The proposed algorithm achieved such high performance because it could compensate for errors in the EHR data and it incorporated study design considerations. Problems caused by incorrect time stamps and diseases appearing in the reverse order are alleviated by reducing the overall reliance on time stamps. The study design with its two-year windows allows for (even large) errors in the time stamp and once a disease is recognized as pre-existing by the data transformation method, its subsequent time stamps are irrelevant. Time stamps that appear in the reverse order tend to have a small gap (time to schedule and complete a diagnostic procedure), so they likely fall into the same two-year window.

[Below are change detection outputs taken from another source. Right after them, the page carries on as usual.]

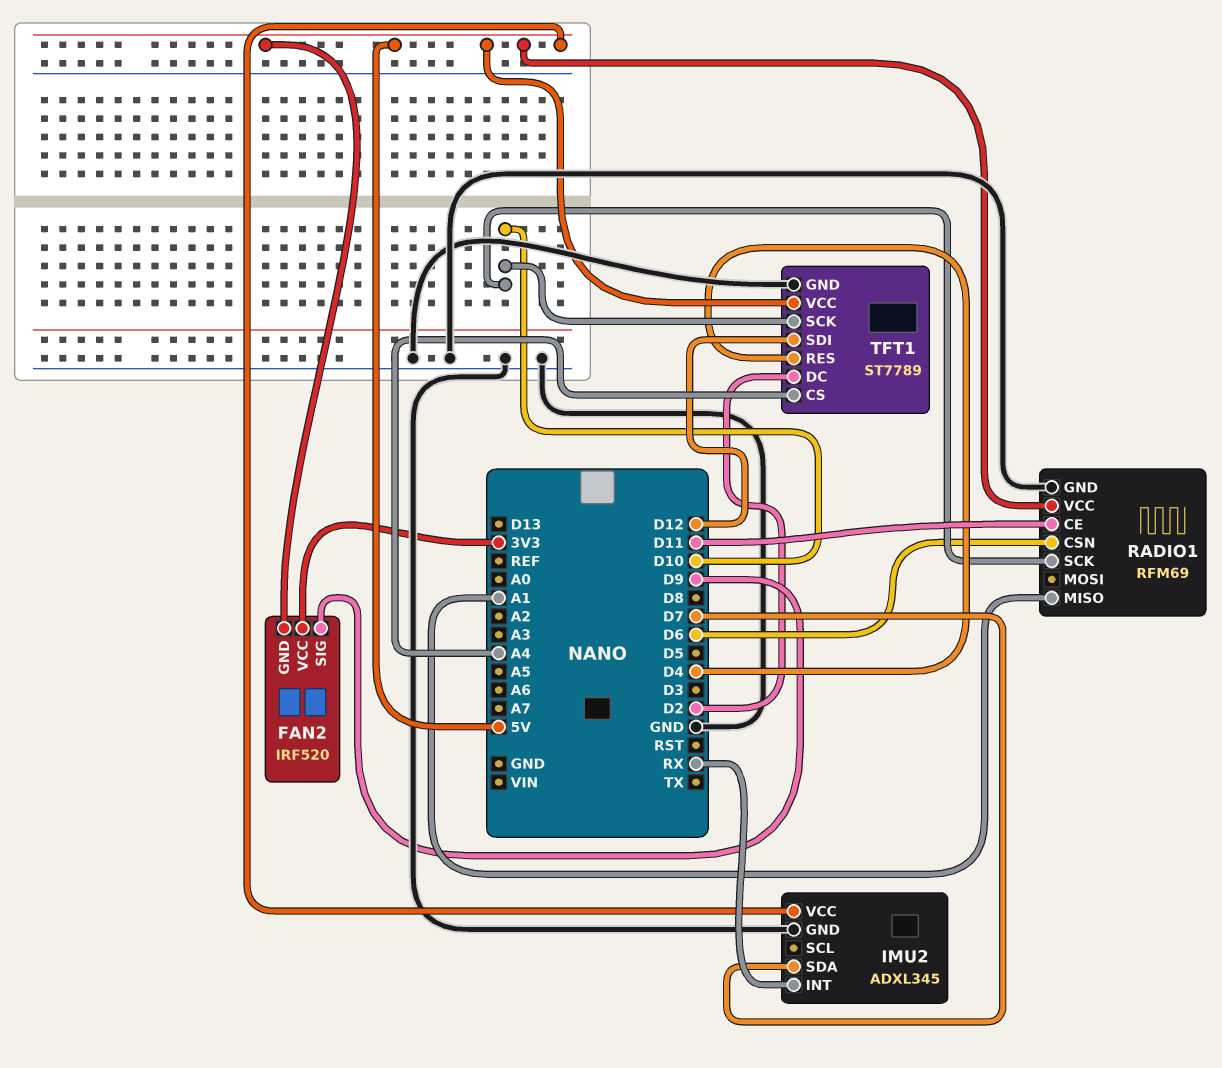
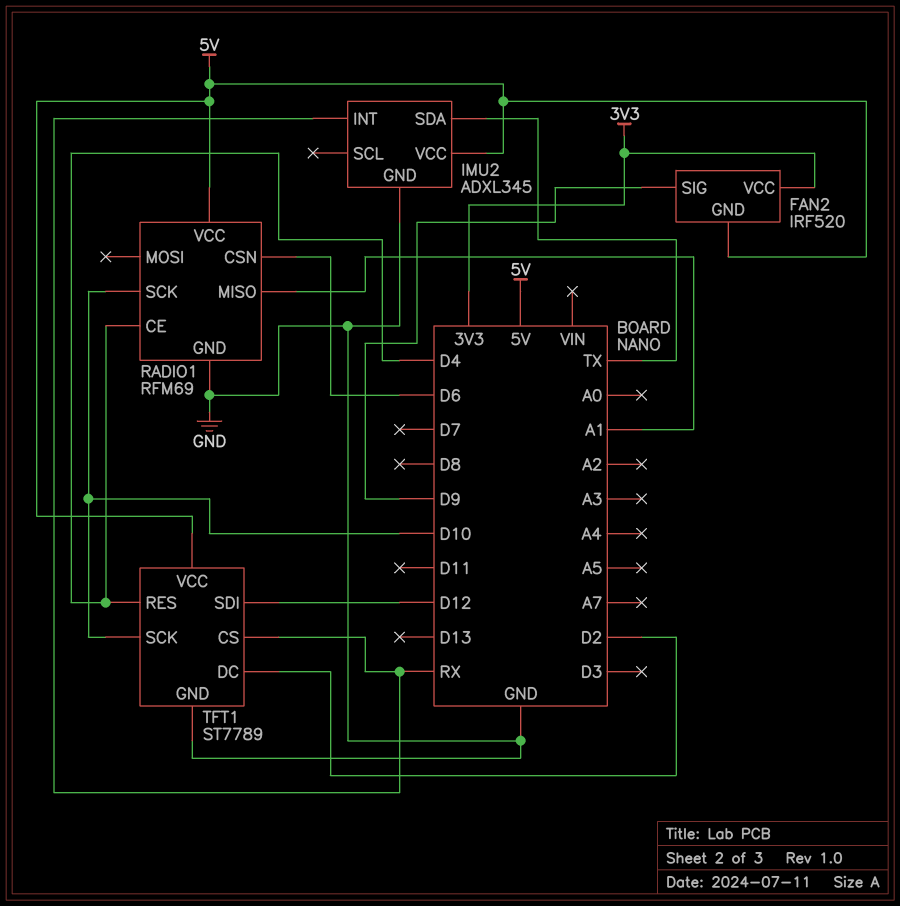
IMU2 pin SDA: D7 -> TX
RADIO1 pin CE: D11 -> D4
TFT1 pin CS: A4 -> RX

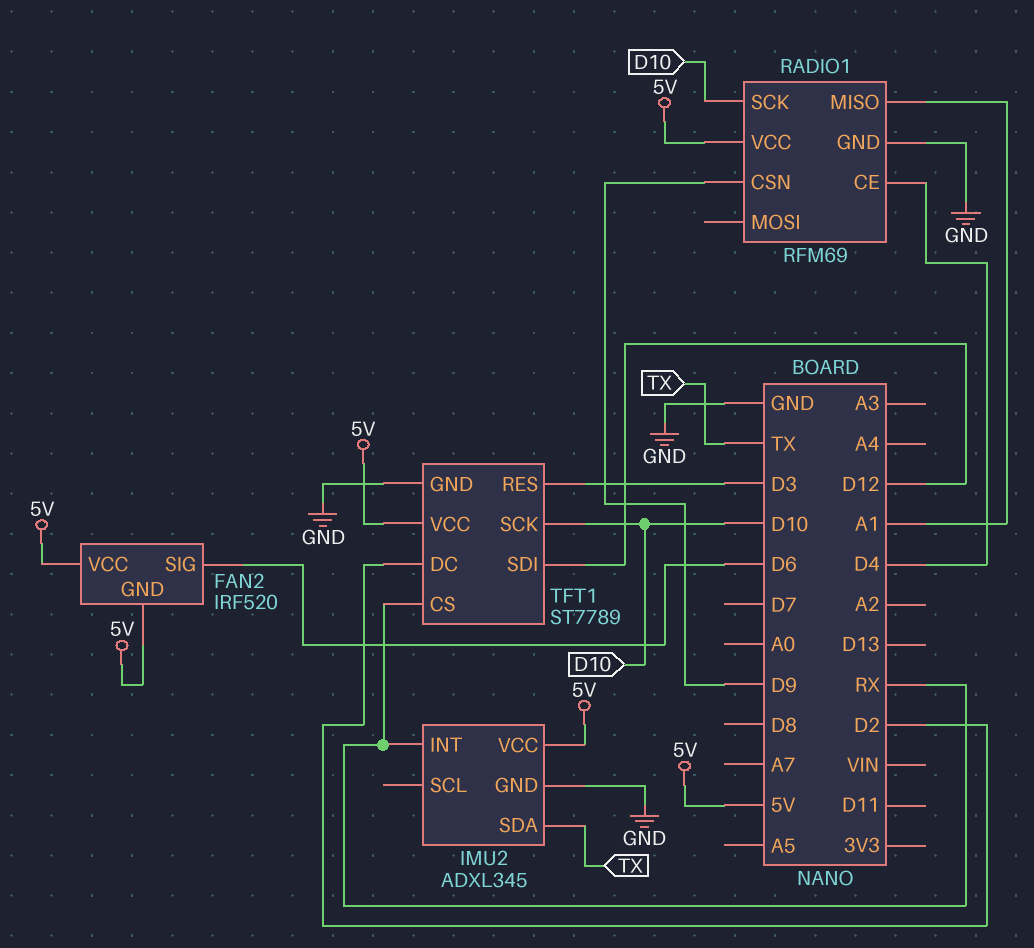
FAN2 pin SIG: D9 -> D6
FAN2 pin VCC: 3V3 -> 5V
RADIO1 pin CSN: D6 -> D9
TFT1 pin RES: D4 -> D3

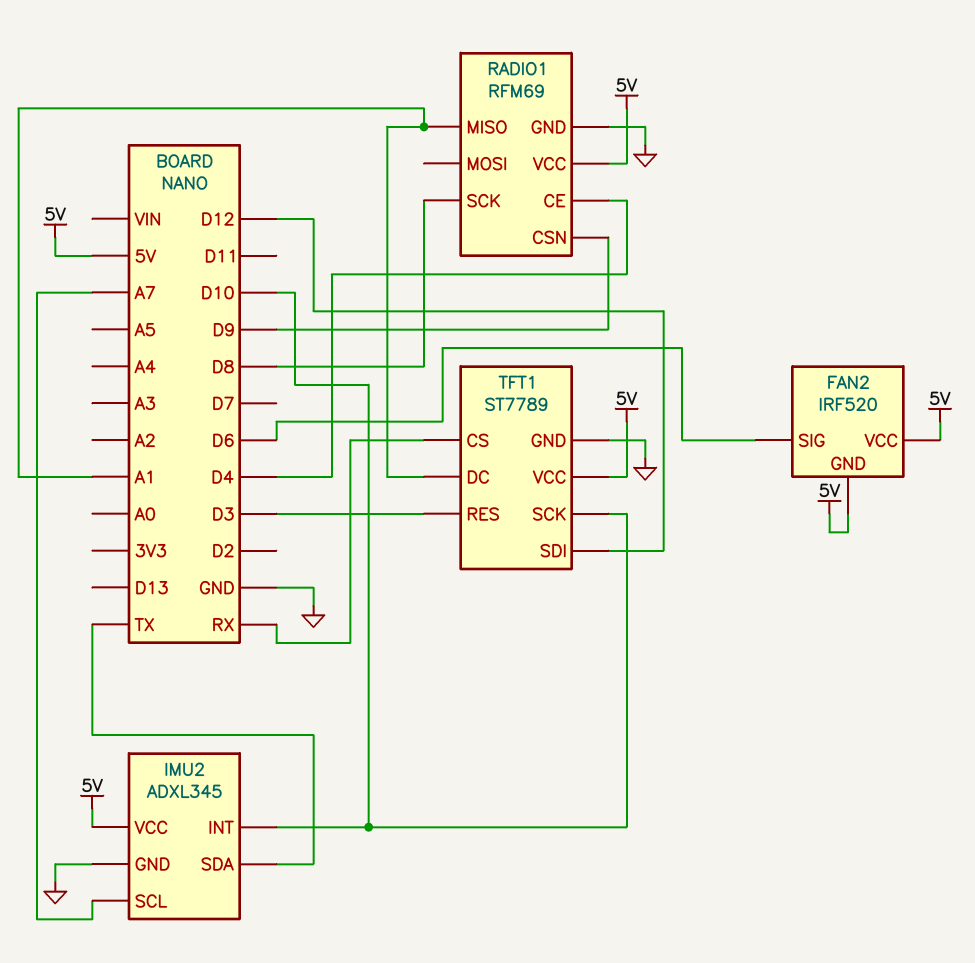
IMU2 pin INT: RX -> D10
IMU2 pin SCL: none -> A7
RADIO1 pin SCK: D10 -> D8
TFT1 pin DC: D2 -> A1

Study design considerations, namely that billing codes do not distinguish between incident and pre-existing conditions as well as whether a patient is under observation or not, are addressed through the data transformation method. The ability of the search algorithm to produce a DAG is achieved through using precedence relationships to orient edges that have equal probability in both orientations. Precedence relationships in turn rely on the pre-existing/incident status of the disease as determination by the data transformation method.

Generalizability beyond diabetes

The proposed method was demonstrated on type 2 diabetes, but it can generalize to other applications as long as the target application benefits from some of the improvements: reducing the impact of inaccuracies in the EHR data, accounting for the temporal ordering of events and distinguishing pre-existing and incident conditions. The method assumes that pre-existing diseases persist during the second time window.

Future work

The algorithm requires longitudinal data with at least two time windows. Different diseases and their symptoms might manifest at different rates, incorporating this knowledge into the discovery process may enhance the performance of the algorithms. Secondly, the proposed methods may be able to capture the effect of medication changes when a study design of multiple (more than two) time windows is applied. The current implementation assumes a single incidence of a disease, or that the diseases persists during the study period. Another possible extension could relax this assumption, allowing for transient conditions that can have multiple incidences in the study period. Thirdly, variable semantics (such as SBP and DBP being measures related to hypertension) is an essential component of the proposed algorithm, but it is not always available in a computable form. Further, both datasets in this study are from the Midwest with a predominantly white patient population. The generalizability of the discovered causal relations can be further tested by examining a broader patient population.

Conclusions

We have demonstrated that the graph produced by the proposed transformation and search algorithm is more stable across bootstrap iterations and as complete as other methods yet it contained substantially fewer errors (had higher precision) than graphs produced by general-purpose methods. The resulting graph was successfully validated using longitudinal EHR data from an independent health system. We conclude that the proposed method is more suitable for use in clinical studies using EHR data.